Dikkatimi çekmeye başladı son zamanlarda. Yanlış görmediniz, Atatürk resimlerinden rahatsız olan insanlarla aynı ülkeyi paylaşıyoruz. Son yıllarda artması tesadüf değil elbette. Ahlakın aile yapısının yozlaştırılmaya çalışıldığı AB(D) kültürünün aşılanmaya çalışıldığı, bebek katillerinin özgürlük savaşçıları olarak lanse edildiği, din kisvesi altında Atatürk düşmanlığı yapılan günümüz Türkiyesi'nin vehametini sergiliyor bu durum esasen.

Gençliğe hitabe ve Atatürk levhaları kaldırılsın, İstiklal Marşı okunmasın, maçlarda Türk bayrağı asılmasın değil mi? Atatürk için 1 dakikacık saygı duruşunda ayakta durmak enayilik değil mi? Yoruluyordur güzelim ayacıklarınız. Ağrıyordur nazenin kulaklarınız 1 dakikacık sirenlerden, kornalardan. Hayat normal devam etmeli değil mi?
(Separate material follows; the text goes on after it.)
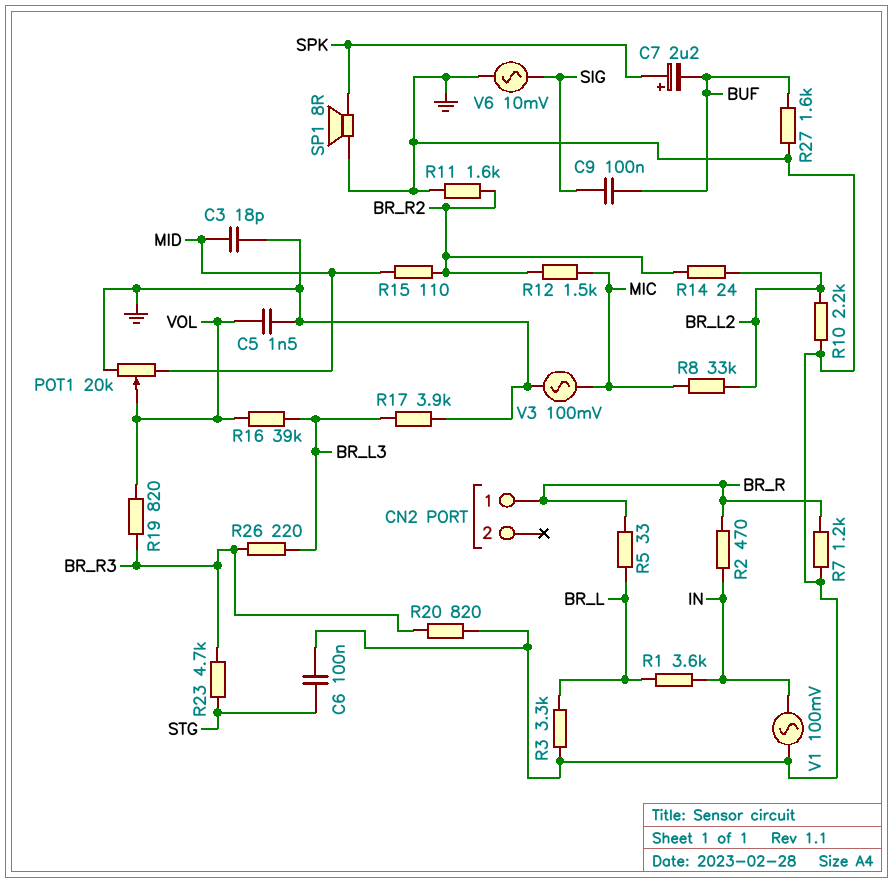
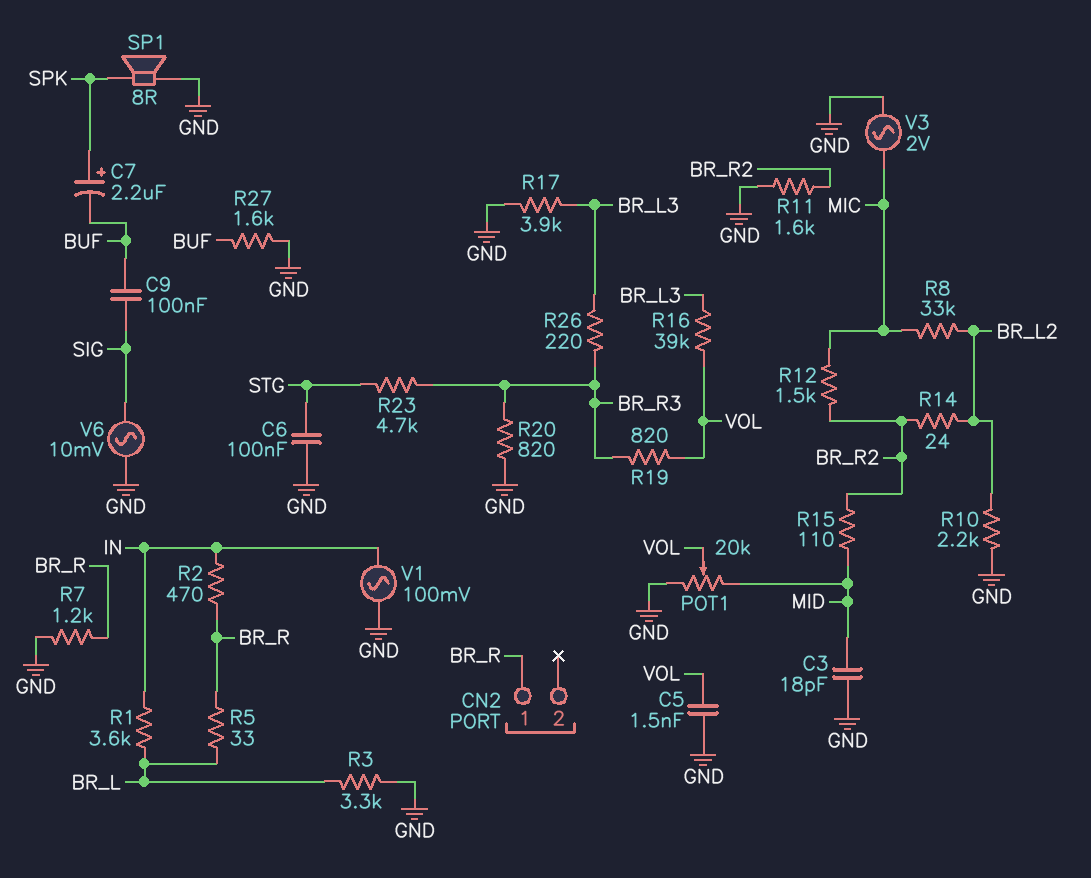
V3: AC 100mV (GND, MIC) -> AC 2V (GND, MIC)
29 Ekim'de 10 Kasım'da, 19 Mayıs'da, 23 Nisan'da Atatürk resmi konulması, törenler düzenlenilmesi neden dokunuyor size? Siz kimsiniz de insanların Atatürkçülük'ünü sorgulayacak salahiyete sahipsiniz? Nereden biliyorsunuz 365 gün kalplerde yaşatılmadığını? Siz ne yapıyorsunuz Atamız'ı yaşatmak için peki? Entel dantel zırva tepkiler verip insanın hüznünü yaşamasına bile manî olmaya çalışıyorsunuz.

Mustafa Kemal ATATÜRK. Biliyoruz bu isimden rahatsız oluyorsunuz. Onun bu ülke ve din için yaptıklarının altında eziliyorsunuz çünkü. Nefretinizi entellektüel tepkilerin ardına gizliyorsunuz ama öylesine nefret dolusunuz ki başaramıyorsunuz bile. Unutuyorsunuz ki o olmasaydı annenizi bilirdiniz ama babanızın kim olduğunu bilemeyecek, özgürce yaşayamayacaktınız.

Bu ülkeden, Atatürk'ten şikayetçi güruhun en azından dürüst olmasını istiyorum. Entellektüel kelimelerle, laf salvolarıyla son valsiniz son derece onursuz gerçekleşiyor. Atatürk'ü tabiki sevmek zorunda değilsiniz (bedelini ödersiniz,malum dilinizden düşürmediğiniz faşist(!) bir ülke burası) ama şirin görünmek ikiyüzlülük yapmak zorunda da değilsiniz.